Stephen turned his head, and there she was. She wasn't dead, she wasn't a shredded corpse between his teeth, she was right beside him - still half-naked from their earlier romp, her hair an absolute mess. Even with her baggy and weary eyes, she was still like a defiant beacon of joy and energy in the shadows, an easy smile still on her face, and the fear melted away as the blond boy rolled over to face her, paying no mind to the clammy feeling of his own sweaty skin in the warm air of the room.
"Gomen'nasai, Noodle-chan." Ugh, pronunciation was still a little clunky. "Just had a... bad dream."
"Really?" Noodle reached up with the same arm and stroked away some of his damp bangs. "From the way you just screamed, I thought the Xenomorph was after you. Shouldn't have let you stay up and watch that with Murdoc."
Stephen chuckled and shook his head. "No, not that. It's just... It was more of a memory. Something from my childhood I thought I buried away."
The hand cupped his cheek, and it was still amazing how soft it was despite years of holding guns and swords.

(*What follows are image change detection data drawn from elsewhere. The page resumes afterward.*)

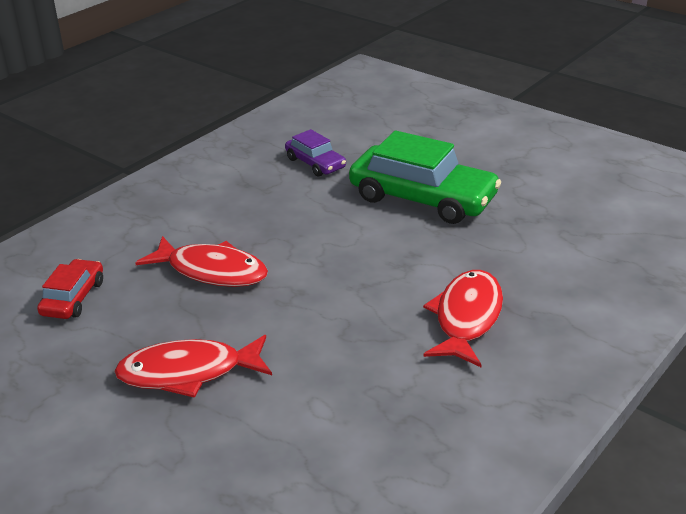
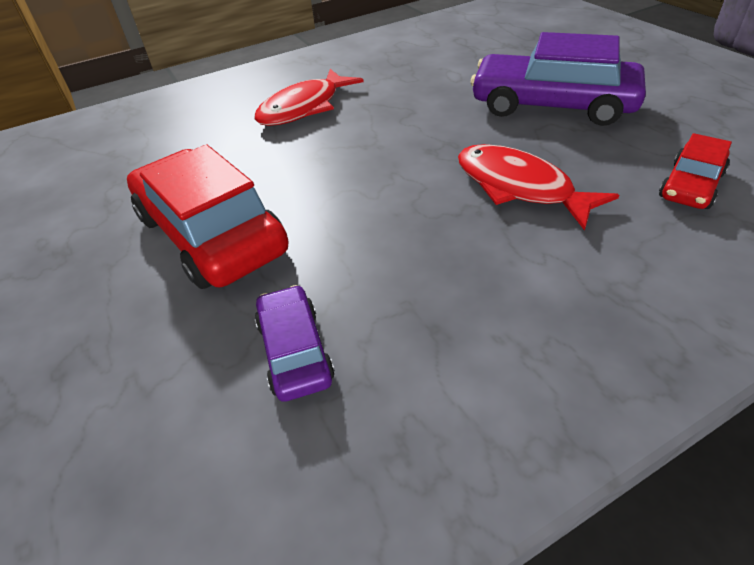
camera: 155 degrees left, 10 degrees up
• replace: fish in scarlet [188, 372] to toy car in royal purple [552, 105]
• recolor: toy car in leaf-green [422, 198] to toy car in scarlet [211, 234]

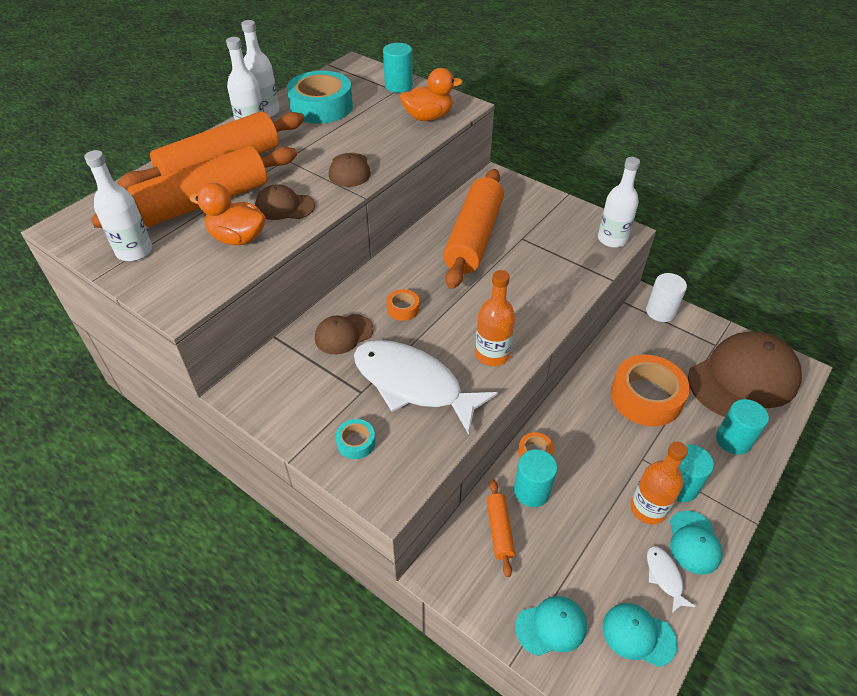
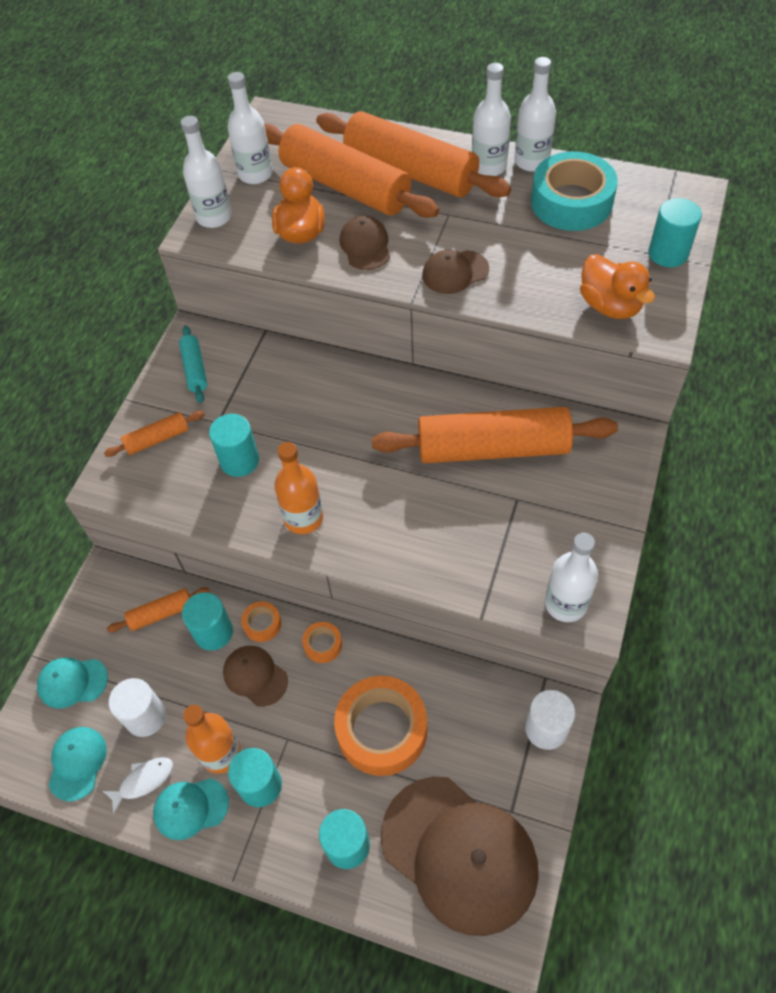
camera: 75 degrees right, 10 degrees up
• move: peaked cap in dark brown [343, 334] to [255, 676]
• replace: sticky tape in aqua [356, 442] to dough roller in bright orange [157, 439]
• replace: fish in white [413, 384] to cylinder in aqua [239, 460]
• move: sticky tape in bright orange [403, 308] to [323, 644]
• rotate: peaked cap in aqua [551, 626] = [72, 682] 120 degrees clockwise
• insert: cylinder in white [145, 716]
• insert: dough roller in aqua [195, 369]
• insert: flask in white [214, 217]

"You wanna talk about it?"
For a moment, Stephen hesitated. She was right in front of him, and the whole thing was a weight on his shoulders that he'd let grow too big in the first place, dwelling on it until it had become like the boulder that Sisyphus was doomed to forever push to a mountain peak he'd never reach. Yet a twinkle of his old, anti-social self tried to rise, to guard it and hide it away as he had done in the past, for fear of being rejected and shunned by those who heard the name of wendigo and saw no more than the slavering nightmare of the icy forests. She smelt of cherry blossom and spring water, and for a moment the pleasant, flowery, hold-close-and-hug smell battled with the lingering dream-stench of meat and blood that the predator screamed for in his worst moments.
And then he remembered he was Stephen Tremblay, and that was all she cared about.
"Not yet," he hummed. "Maybe later."
Noodle nodded, smiling.
"I understand."
Stephen smiled back, warmth and relief spreading through his whole being. And when she shuffled towards him beneath the covers, murmured "Stephen-kun wa kawaiidesu~" and graced him with a kiss, that feeling only intensified by a hundredfold. For a moment, his mind floated back to almost the same time last year, when a different boy altogether stood before a tentacled being of another world and watched in nervous trepidation as his fortune was told in knuckle bones and chance...
Thank you, Jonas.
Noodle pulled away and grinned.
"Come on," she purred. "Let's get you measured for your half of our costume, before Murdoc gets any ideas again."
This sounded like a very good idea. And as Stephen sat up in bed and stretched his back into shape again, he didn't even care that his shirt seemed to have gained two extra armholes.